Chapter 1: Parsing Kaleidoscope
This chapter implements a complete combine-based parser for the Kaleidoscope
language used throughout the tutorial.
You may skip this chapter if you already have an AST (or know how to build one)
and want to use pliron to build a compiler pipeline on top of it. The rest of
the tutorial only requires the AST and not the parser implementation.
The implementation for this chapter lives in examples/kaleidoscope/ast.rs
What is combine?
combine is a parser combinator library.
“Parser combinators are higher-order functions that accept parsers as input and return a new parser as output.” – Wikipedia.
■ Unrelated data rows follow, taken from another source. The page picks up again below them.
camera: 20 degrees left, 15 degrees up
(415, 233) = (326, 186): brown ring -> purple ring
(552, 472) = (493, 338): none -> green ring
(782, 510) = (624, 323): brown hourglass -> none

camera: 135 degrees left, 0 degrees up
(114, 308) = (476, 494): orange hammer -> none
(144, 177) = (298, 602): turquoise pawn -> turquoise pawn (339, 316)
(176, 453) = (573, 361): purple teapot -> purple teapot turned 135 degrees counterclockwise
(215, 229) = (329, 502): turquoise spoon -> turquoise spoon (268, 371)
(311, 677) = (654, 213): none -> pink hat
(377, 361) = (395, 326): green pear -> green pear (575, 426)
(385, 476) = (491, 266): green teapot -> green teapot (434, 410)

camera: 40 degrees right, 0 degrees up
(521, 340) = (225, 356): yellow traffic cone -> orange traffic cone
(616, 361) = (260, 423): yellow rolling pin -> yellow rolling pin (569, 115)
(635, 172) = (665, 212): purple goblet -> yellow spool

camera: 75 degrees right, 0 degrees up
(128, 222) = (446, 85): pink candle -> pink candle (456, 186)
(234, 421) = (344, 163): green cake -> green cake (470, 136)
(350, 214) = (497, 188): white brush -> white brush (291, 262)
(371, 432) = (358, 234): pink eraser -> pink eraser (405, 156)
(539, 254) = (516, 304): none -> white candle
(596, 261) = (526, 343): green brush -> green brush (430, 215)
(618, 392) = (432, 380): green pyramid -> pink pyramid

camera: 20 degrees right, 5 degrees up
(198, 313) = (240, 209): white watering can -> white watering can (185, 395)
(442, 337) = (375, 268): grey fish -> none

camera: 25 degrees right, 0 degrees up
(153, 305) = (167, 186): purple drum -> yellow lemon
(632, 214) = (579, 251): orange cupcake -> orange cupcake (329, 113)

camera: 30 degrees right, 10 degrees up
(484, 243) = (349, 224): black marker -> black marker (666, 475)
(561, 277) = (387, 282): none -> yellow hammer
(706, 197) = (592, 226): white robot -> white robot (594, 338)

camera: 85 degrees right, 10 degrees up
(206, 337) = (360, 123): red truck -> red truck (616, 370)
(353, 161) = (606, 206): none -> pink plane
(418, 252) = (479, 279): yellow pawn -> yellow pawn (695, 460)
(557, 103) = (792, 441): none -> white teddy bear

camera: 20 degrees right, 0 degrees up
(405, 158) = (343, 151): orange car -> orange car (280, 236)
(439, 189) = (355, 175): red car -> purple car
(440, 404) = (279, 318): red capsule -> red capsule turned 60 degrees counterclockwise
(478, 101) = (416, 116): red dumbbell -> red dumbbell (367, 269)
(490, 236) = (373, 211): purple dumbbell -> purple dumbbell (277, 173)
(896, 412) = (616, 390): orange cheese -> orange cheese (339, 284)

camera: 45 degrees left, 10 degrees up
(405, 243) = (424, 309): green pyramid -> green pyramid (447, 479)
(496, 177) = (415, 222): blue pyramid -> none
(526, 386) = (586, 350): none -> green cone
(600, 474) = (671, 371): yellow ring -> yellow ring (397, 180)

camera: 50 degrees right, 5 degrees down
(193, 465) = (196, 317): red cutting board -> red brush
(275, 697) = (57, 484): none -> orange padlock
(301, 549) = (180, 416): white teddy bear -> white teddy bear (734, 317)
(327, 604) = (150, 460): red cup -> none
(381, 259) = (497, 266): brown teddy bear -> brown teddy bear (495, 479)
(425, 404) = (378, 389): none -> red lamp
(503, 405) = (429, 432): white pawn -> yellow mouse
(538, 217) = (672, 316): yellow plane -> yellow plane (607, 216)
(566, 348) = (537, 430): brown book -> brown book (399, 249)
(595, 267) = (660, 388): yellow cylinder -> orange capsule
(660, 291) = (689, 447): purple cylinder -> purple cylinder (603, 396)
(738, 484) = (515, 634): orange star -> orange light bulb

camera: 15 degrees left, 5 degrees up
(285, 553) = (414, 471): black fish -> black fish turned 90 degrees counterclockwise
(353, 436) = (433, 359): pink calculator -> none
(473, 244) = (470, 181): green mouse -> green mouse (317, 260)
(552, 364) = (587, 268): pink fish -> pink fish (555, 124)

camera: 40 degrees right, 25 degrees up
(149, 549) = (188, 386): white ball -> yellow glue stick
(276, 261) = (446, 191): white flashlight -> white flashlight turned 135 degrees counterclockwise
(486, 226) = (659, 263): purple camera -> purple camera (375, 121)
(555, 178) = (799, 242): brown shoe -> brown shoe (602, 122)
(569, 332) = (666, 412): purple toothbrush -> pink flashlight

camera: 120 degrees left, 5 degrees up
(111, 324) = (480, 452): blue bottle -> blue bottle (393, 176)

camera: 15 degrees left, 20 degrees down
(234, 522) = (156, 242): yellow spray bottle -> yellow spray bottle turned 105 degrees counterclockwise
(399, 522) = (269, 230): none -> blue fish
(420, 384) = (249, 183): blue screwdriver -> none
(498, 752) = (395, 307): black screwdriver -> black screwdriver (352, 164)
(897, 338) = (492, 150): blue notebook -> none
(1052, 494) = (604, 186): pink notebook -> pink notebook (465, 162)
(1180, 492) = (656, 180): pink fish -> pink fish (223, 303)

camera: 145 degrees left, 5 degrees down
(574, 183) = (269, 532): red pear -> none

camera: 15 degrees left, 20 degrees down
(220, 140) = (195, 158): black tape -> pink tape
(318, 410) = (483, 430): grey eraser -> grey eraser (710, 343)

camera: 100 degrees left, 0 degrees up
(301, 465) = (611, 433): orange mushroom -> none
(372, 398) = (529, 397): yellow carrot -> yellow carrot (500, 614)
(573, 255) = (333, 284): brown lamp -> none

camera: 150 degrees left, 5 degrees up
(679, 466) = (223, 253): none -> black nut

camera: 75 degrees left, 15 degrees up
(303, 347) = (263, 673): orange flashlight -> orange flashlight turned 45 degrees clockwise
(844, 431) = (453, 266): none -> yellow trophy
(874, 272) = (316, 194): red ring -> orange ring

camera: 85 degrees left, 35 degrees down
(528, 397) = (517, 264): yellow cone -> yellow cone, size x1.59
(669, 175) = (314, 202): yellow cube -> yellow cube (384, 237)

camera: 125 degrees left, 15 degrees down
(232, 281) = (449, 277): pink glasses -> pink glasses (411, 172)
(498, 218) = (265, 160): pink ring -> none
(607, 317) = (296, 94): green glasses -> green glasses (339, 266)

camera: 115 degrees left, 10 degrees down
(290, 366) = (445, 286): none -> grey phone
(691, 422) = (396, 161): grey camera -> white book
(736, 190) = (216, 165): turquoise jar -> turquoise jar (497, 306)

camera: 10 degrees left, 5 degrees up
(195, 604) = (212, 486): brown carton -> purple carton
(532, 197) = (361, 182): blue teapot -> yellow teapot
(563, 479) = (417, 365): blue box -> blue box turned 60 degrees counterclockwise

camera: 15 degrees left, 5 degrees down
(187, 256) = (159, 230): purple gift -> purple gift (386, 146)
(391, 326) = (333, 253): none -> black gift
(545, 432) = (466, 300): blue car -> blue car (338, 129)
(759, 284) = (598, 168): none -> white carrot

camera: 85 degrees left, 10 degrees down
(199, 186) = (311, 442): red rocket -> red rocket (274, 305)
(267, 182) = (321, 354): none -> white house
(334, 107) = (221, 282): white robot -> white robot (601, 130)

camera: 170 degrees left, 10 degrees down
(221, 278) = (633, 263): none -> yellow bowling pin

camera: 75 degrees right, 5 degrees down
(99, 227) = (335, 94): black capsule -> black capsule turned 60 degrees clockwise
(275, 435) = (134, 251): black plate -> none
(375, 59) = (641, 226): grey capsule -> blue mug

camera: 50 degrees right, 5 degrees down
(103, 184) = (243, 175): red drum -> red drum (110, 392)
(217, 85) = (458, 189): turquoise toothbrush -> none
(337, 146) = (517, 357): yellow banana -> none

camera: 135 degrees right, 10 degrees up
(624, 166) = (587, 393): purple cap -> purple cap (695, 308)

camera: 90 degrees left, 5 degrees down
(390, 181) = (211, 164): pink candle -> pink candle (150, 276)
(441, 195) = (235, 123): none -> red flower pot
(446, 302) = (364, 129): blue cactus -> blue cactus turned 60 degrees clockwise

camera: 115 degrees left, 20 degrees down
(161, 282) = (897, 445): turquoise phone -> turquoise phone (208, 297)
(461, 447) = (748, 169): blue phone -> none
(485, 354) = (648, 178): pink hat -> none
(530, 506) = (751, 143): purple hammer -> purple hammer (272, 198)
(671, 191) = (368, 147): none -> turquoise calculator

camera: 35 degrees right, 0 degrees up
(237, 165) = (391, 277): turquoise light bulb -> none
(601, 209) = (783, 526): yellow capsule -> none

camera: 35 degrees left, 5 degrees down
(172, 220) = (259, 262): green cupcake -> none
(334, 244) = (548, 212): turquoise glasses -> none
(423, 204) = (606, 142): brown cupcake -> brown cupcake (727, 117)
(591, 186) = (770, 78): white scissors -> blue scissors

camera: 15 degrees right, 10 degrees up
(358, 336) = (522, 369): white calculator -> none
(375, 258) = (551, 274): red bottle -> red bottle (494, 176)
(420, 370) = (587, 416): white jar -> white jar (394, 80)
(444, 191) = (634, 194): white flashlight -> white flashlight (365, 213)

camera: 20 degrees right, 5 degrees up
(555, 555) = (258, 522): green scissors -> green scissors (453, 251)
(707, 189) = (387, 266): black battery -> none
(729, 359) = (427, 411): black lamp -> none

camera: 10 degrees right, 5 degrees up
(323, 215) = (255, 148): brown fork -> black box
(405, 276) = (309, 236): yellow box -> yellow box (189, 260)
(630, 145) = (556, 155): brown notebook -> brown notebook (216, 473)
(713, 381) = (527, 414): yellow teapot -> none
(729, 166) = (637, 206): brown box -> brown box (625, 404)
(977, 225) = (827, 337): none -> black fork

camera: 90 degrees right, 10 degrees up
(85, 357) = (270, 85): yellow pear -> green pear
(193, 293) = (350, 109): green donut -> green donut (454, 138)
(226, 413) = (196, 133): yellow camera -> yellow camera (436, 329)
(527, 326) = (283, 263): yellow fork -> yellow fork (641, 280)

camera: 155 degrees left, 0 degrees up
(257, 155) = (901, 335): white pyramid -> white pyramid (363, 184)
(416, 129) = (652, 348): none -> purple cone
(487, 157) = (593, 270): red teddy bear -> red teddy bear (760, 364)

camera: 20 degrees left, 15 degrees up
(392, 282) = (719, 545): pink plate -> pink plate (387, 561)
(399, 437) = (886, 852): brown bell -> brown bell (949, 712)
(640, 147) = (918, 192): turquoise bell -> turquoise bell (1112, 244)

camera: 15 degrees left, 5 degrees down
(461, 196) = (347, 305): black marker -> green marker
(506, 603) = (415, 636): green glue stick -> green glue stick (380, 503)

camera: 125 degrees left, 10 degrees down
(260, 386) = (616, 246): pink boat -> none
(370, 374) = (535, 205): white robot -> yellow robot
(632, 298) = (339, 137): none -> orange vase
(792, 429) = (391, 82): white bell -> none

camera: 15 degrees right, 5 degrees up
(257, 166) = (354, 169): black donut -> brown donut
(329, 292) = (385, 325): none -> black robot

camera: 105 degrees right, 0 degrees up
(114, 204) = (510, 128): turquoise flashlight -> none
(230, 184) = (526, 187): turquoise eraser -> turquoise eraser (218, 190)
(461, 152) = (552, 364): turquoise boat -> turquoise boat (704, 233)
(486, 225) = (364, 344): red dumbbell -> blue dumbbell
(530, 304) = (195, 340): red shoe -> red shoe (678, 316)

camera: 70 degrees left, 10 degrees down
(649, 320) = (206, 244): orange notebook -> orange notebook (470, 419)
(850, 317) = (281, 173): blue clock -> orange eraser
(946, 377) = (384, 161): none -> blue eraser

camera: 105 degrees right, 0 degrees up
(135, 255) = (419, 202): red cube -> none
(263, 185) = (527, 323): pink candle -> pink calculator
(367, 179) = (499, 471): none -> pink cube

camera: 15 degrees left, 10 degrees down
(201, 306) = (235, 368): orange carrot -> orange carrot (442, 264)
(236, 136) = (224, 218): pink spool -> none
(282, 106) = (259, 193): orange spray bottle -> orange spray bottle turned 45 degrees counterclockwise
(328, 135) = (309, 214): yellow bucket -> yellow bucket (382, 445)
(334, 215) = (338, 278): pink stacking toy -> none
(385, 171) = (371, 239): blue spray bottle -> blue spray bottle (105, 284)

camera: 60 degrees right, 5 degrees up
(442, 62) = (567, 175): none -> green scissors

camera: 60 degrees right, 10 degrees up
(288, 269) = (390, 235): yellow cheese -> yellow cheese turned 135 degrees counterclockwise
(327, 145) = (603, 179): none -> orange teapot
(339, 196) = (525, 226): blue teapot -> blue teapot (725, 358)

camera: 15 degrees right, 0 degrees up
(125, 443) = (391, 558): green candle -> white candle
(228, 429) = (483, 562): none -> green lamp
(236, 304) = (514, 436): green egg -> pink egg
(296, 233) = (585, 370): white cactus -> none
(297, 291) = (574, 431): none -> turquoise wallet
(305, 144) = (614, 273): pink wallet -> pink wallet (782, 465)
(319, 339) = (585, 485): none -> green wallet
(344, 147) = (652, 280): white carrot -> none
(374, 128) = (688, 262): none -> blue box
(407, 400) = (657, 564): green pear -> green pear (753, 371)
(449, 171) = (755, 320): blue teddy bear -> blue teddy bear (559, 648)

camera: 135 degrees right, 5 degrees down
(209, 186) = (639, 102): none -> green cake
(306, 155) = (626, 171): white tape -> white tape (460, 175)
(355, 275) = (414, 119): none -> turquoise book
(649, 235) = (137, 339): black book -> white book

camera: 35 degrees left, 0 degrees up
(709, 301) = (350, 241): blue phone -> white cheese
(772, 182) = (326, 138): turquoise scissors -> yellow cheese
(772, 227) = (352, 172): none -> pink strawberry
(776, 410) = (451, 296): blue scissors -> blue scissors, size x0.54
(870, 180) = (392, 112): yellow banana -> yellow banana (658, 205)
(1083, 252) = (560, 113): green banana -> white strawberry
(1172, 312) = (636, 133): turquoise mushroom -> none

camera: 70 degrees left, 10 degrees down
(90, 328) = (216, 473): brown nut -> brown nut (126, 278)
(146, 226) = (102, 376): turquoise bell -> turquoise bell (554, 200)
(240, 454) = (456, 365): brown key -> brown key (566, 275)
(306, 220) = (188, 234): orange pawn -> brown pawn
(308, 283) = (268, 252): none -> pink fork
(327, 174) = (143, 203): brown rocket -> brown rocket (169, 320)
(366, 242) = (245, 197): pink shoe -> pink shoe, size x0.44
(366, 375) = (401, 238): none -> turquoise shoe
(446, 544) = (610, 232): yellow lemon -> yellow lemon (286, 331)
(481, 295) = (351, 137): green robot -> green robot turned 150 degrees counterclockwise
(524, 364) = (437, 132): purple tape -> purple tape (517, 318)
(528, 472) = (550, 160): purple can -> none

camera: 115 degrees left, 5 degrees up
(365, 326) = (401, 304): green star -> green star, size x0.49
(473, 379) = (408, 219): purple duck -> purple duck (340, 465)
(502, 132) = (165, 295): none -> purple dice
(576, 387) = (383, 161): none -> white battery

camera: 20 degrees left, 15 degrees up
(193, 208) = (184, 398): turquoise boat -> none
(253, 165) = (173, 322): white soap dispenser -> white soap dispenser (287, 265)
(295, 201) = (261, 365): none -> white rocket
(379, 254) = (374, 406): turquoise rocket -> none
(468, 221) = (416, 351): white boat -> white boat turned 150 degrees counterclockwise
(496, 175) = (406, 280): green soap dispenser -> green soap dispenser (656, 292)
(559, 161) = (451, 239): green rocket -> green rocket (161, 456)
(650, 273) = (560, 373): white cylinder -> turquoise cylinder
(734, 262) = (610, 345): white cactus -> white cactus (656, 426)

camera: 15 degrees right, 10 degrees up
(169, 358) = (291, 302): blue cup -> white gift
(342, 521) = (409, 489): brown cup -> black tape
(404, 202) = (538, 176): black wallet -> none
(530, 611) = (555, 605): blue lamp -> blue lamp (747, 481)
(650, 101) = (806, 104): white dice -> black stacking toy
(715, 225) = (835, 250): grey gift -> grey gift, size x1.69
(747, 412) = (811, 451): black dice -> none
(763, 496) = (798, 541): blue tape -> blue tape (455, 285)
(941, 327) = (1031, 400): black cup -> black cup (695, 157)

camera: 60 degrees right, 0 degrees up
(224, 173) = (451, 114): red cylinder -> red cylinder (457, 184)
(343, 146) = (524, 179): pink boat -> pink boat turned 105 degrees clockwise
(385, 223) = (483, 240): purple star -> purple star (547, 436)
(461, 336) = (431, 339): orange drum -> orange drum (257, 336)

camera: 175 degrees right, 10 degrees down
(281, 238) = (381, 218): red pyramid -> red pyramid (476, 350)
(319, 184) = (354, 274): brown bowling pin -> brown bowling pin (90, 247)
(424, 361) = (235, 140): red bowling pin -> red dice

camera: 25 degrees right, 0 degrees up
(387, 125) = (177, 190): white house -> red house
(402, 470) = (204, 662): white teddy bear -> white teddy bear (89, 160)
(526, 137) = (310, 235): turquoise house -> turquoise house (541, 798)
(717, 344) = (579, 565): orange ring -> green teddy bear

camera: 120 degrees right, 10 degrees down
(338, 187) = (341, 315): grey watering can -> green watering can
They allow for the construction of complex parsers by combining simpler ones.
As an example, a parser for an integer literal can be combined with a parser for a plus sign and another integer literal to create a parser for an addition expression.
Why combine?
We use combine in this tutorial because pliron itself already uses combine
for most IR parsing tasks. Learning it here makes it easier to read and extend
parser-related code in the pliron codebase.
At the same time, combine is not a requirement for your own compiler front
end. If you are already productive with another parser library or approach,
you can use that instead. The rest of the tutorial only requires an AST.
This flexibility is especially useful because combine may have a steeper learning
curve than some alternatives.
The language
Kaleidoscope as used here is a simple integer language.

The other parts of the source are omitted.